Re: more on bigorexia

From: Kate Distin (memes@distin.co.uk)
Date: Wed 11 May 2005 - 07:42:50 GMT

  • Next message: Scott Chase: "Re: more on bigorexia"

    Scott Chase wrote:
    >
    > --- Bill Spight <bspight@pacbell.net> wrote:
    >
    >
    >>Dear Scott,
    >>
    >>
    >>>In
    >>>a memetic sense, perhaps women have developed an
    >>>"immunity" to this targeting of messages preying
    >>
    >>upon
    >>
    >>>perceived inadaquacies, where due to taboos
    >>
    >>against
    >>
    >>>being open with such things men are highly
    >>>susceptible...I dunno.
    >>
    >>I don't know whether women have developed an
    >>immunity, but they
    >>certainly seem to be bombarded with messages
    >>carrying such implications,
    >>don't they?
    >>
    >
    > Well since women have been targeted for so long with
    > the fashionn, diet and beauty aid stuff some of them
    > might have developed some counter measures that allow
    > them not to be taken in by the prevailing tendencies
    > towards certain idealizations.
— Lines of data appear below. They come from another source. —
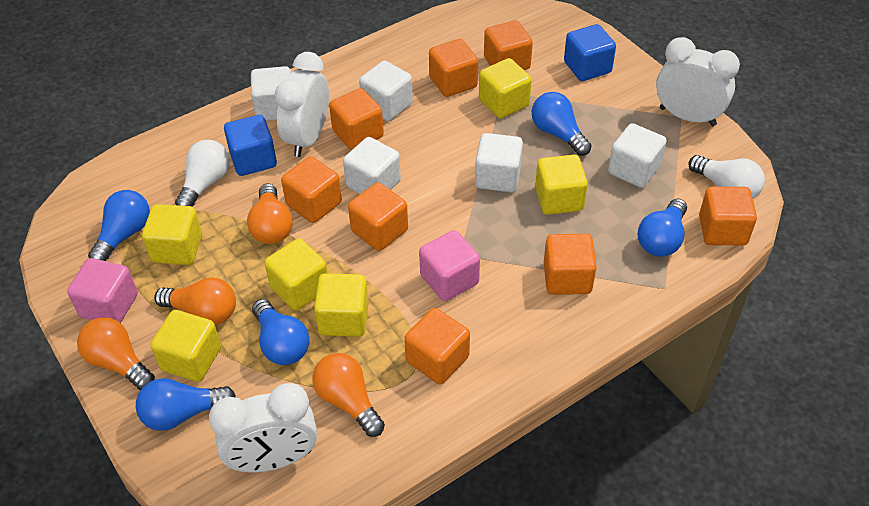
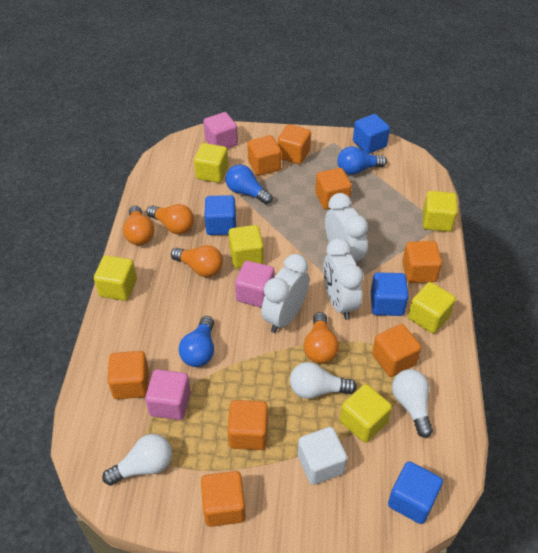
blue cube: 2 -> 4
blue light bulb: 5 -> 3
pink cube: 2 -> 3
white cube: 5 -> 1
white light bulb: 2 -> 3

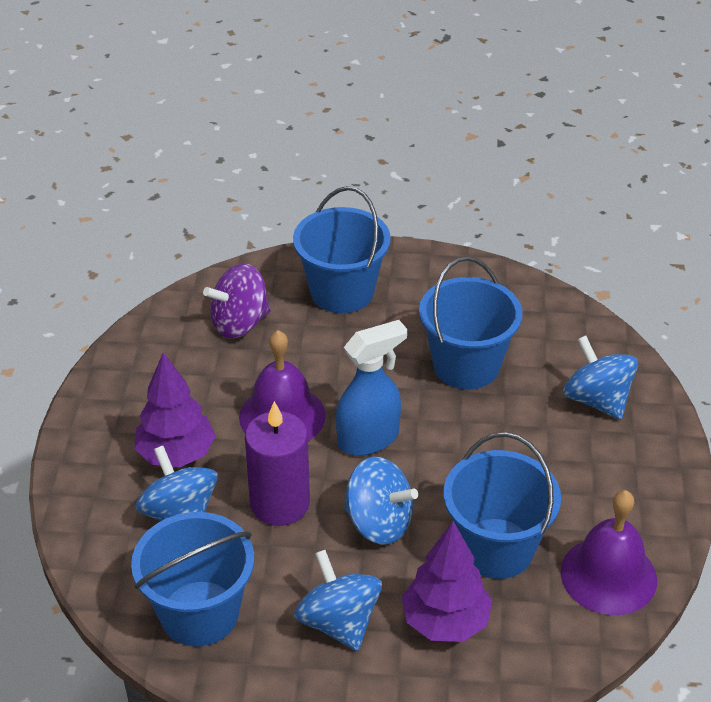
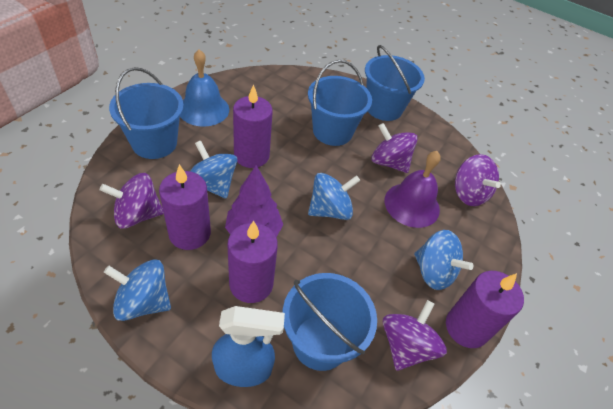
blue bell: 0 -> 1
purple bell: 2 -> 1
purple candle: 1 -> 4
purple spinning top: 1 -> 4
purple tree: 2 -> 1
This was suggested in
    > the _Adonis Complex_ book far better than I can
    > address it, but suffice it to say that self-help
    > groups or plain conversation between women that
    > punctures the stuff they are inundated with might
    > help, where it seems OTOH men aren't comfortable
    > talking to each other yet about how this media image
    > frenzy is making them feel insecure. The feminist
    > stance is an antipode to the objectifying treatment
    > women receive in ads or institutions like the Miss
    > America pageant.

    I guess what you've been talking about wrt men is the extreme version of capitulating to body-image pressures. But wrt women in general I don't know how you can even begin to think that there is a sort of group immunity to these pressures. I'd say the opposite is the case. No, more than that, I'd say that the sort of conversations that most women have actually contribute towards these pressures. How many women do you know who do not wear make-up, depilate the bits of their body dictated by their particular culture, buy fashionable clothes, diet . . . ? There may be only a minority who take these things to extremes and suffer from body-image distortion disorders, but there is a vast majority who buy into the more general cultural messages about body-image acceptability.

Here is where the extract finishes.